Ca2+‐activated K+ channel KCa1.1 as a therapeutic target to overcome chemoresistance in three‐dimensional sarcoma spheroid models

The large‐conductance Ca2+‐activated K+ channel KCa1.1 plays a pivotal role in tumor development and progression in several solid cancers. The three‐dimensional (3D) in vitro cell culture system is a powerful tool for cancer spheroid formation, and mimics in vivo solid tumor resistance to chemotherapy in the tumor microenvironment (TME). KCa1.1 is functionally expressed in osteosarcoma and chondrosarcoma cell lines. KCa1.1 activator‐induced hyperpolarizing responses were significantly larger in human osteosarcoma MG‐63 cells isolated from 3D spheroid models compared with in those from adherent 2D monolayer cells. The present study investigated the mechanisms underlying the upregulation of KCa1.1 and its role in chemoresistance using a 3D spheroid model. KCa1.1 protein expression levels were significantly elevated in the lipid‐raft‐enriched compartments of MG‐63 spheroids without changes in its transcriptional level. 3D spheroid formation downregulated the expression of the ubiquitin E3 ligase FBXW7, which is an essential contributor to KCa1.1 protein degradation in breast cancer. The siRNA‐mediated inhibition of FBXW7 in MG‐63 cells from 2D monolayers upregulated KCa1.1 protein expression.

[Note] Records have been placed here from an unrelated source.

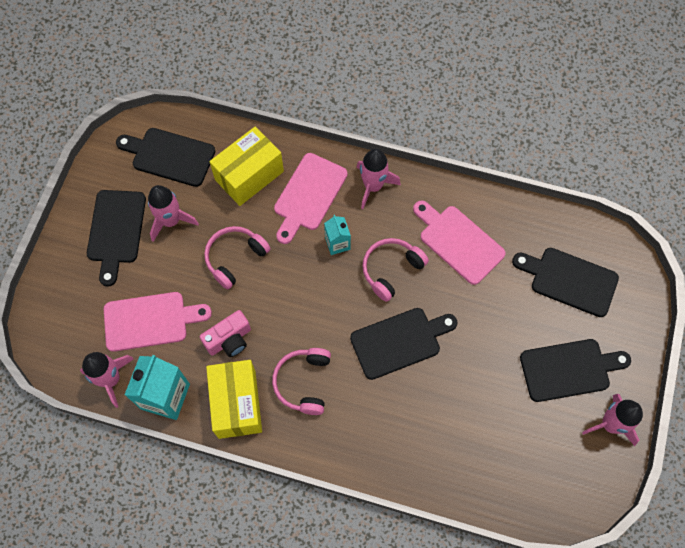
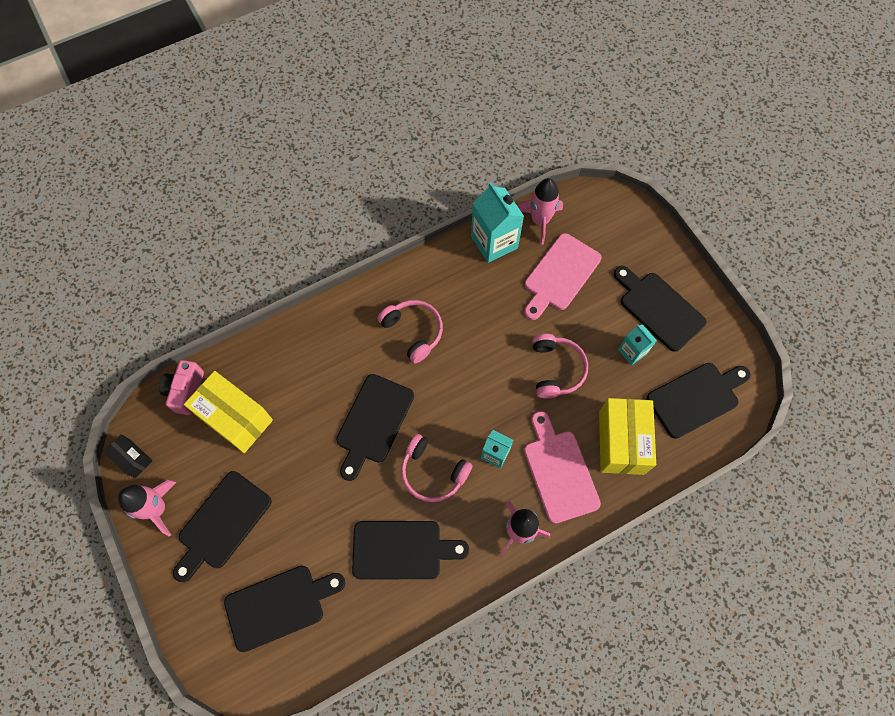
camera: 135 degrees right, 0 degrees up
(171, 221) = (632, 351): pink rocket -> turquoise carton
(229, 340) = (494, 312): pink camera -> pink camera (186, 391)
(237, 404) = (443, 279): yellow box -> yellow box (235, 418)
(391, 270) = (433, 472): pink headphones -> pink headphones turned 120 degrees clockwise
(458, 242) = (402, 550): pink cutting board -> black cutting board
(603, 483) = (133, 458): none -> black box

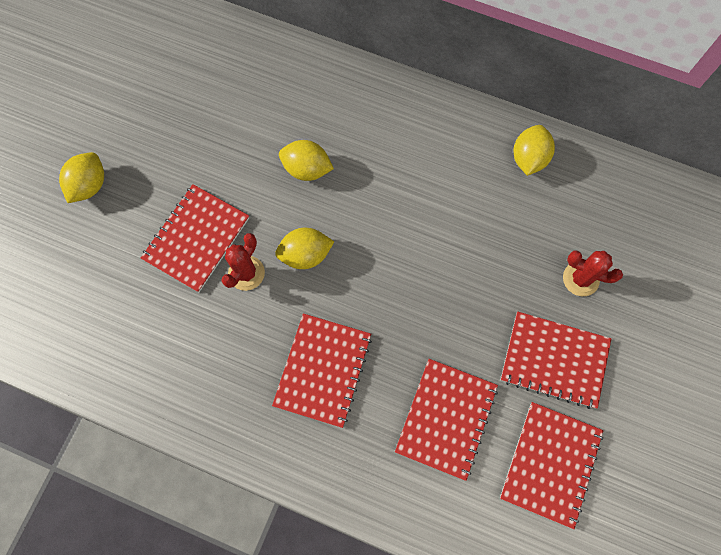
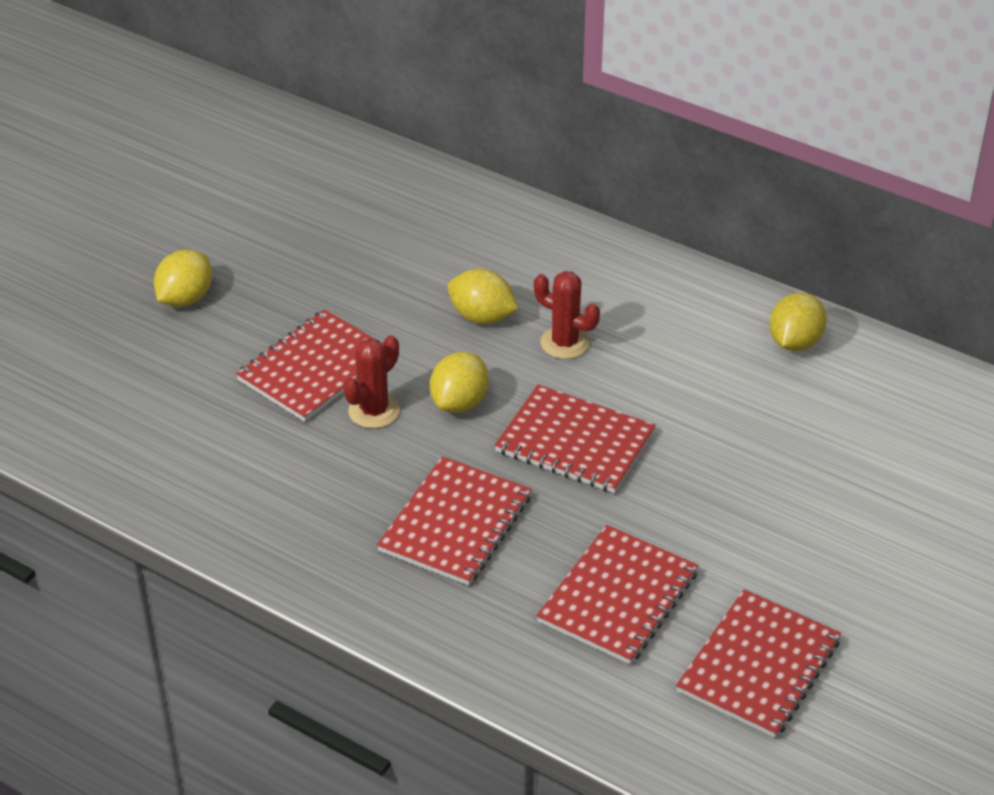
camera: 10 degrees right, 30 degrees down
(305, 255) = (459, 403): yellow lemon -> yellow lemon turned 60 degrees counterclockwise
(554, 360) = (787, 556): red notebook -> red notebook (575, 442)
(580, 279) = (843, 475): red cactus -> red cactus (565, 343)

Furthermore, a treatment with a potent and selective KCa1.1 inhibitor overcame the chemoresistance of the MG‐63 and human chondrosarcoma SW‐1353 spheroid models to paclitaxel, doxorubicin, and cisplatin. Among several multidrug resistance ATP‐binding cassette transporters, the expression of the multidrug resistance‐associated protein MRP1 was upregulated in both spheroids and restored by the inhibition of KCa1.1. Therefore, the pharmacological inhibition of KCa1.1 may be an attractive new strategy for acquiring resistance to chemotherapeutic drugs in the TME of KCa1.1‐positive sarcomas.
The inhibition of large‐conductance Ca2+‐activated K+ channel KCa1.1 may be a promising therapeutic strategy for reversing chemoresistance in human sarcomas.